After you have a final fitted model (such as your random forest), you need to:

create a DALEX explainer
compute the PDP

library(tidymodels)
#> Registered S3 method overwritten by 'tune':
#>   method                   from   
#>   required_pkgs.model_spec parsnip
library(DALEXtra)
#> Loading required package: DALEX
#> Welcome to DALEX (version: 2.2.0).
#> Find examples and detailed introduction at: http://ema.drwhy.ai/
#> Additional features will be available after installation of: ggpubr.
#> Use 'install_dependencies()' to get all suggested dependencies
#> 
#> Attaching package: 'DALEX'
#> The following object is masked from 'package:dplyr':
#> 
#>     explain

data(ames)
ames_train <- ames %>%
    transmute(Sale_Price = log10(Sale_Price),
              Gr_Liv_Area = as.numeric(Gr_Liv_Area), 
              Year_Built, Bldg_Type)

rf_model <- 
    rand_forest(trees = 1000) %>% 
    set_engine("ranger") %>% 
    set_mode("regression")

rf_wflow <- 
    workflow() %>% 
    add_formula(
        Sale_Price ~ Gr_Liv_Area + Year_Built + Bldg_Type) %>% 
    add_model(rf_model) 

rf_fit <- rf_wflow %>% fit(data = ames_train)
explainer_rf <- explain_tidymodels(
    rf_fit, 
    data = dplyr::select(ames_train, -Sale_Price), 
    y = ames_train$Sale_Price,
    label = "random forest"
)
#> Preparation of a new explainer is initiated
#>   -> model label       :  random forest 
#>   -> data              :  2930  rows  3  cols 
#>   -> data              :  tibble converted into a data.frame 
#>   -> target variable   :  2930  values 
#>   -> predict function  :  yhat.workflow  will be used ( [33m default [39m )
#>   -> predicted values  :  No value for predict function target column. ( [33m default [39m )
#>   -> model_info        :  package tidymodels , ver. 0.1.3 , task regression ( [33m default [39m ) 
#>   -> predicted values  :  numerical, min =  4.896018 , mean =  5.220595 , max =  5.518857  
#>   -> residual function :  difference between y and yhat ( [33m default [39m )
#>   -> residuals         :  numerical, min =  -0.8083636 , mean =  4.509735e-05 , max =  0.3590898  
#>  [32m A new explainer has been created! [39m

pdp_rf <- model_profile(explainer_rf, N = NULL, 
                        variables = "Gr_Liv_Area", groups = "Bldg_Type")

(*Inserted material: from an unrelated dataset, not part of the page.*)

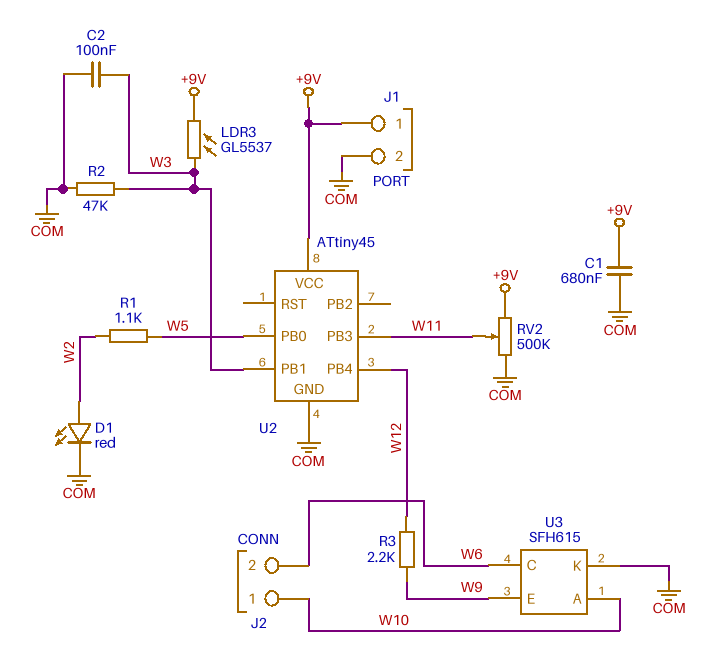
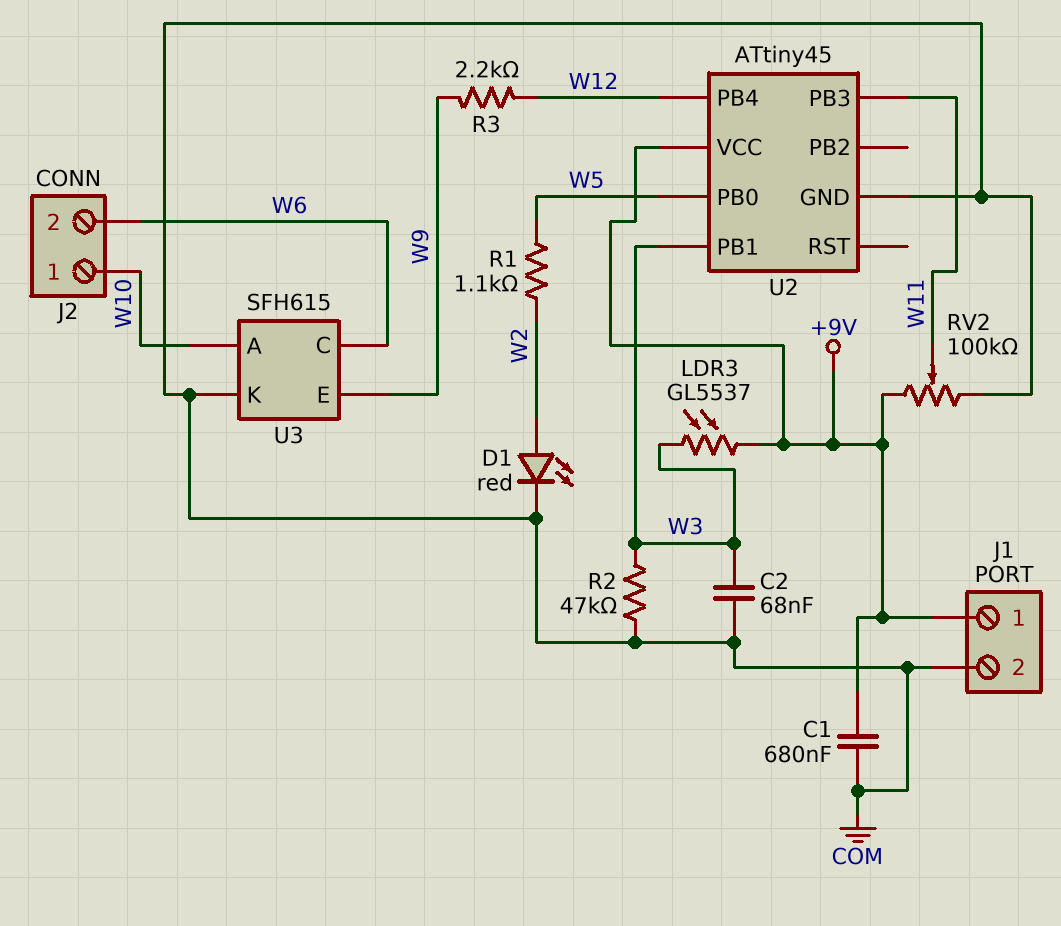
C2: 100nF (COM, W3) -> 68nF (COM, W3)
RV2: 500k (+9V, COM, wiper W11) -> 100k (+9V, COM, wiper W11)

as_tibble(pdp_rf$agr_profiles) %>%
    mutate(`_label_` = stringr::str_remove(`_label_`, "random forest_")) %>%
    ggplot(aes(`_x_`, `_yhat_`, color = `_label_`)) +
    geom_line(size = 1.2, alpha = 0.8) +
    labs(x = "Gross living area", 
         y = "Sale Price (log)", 
         color = NULL,
         title = "Partial dependence profile for Ames housing sales",
         subtitle = "Predictions from a random forest model")

^{Created on 2021-05-27 by the reprex package (v2.0.0)}

Looks like I should maybe put the x-axis on a log scale.

You can call plot(pdp_rf) to use the default plot methods from DALEX but I showed here how to make a more customized plot using the underlying computed PDPs.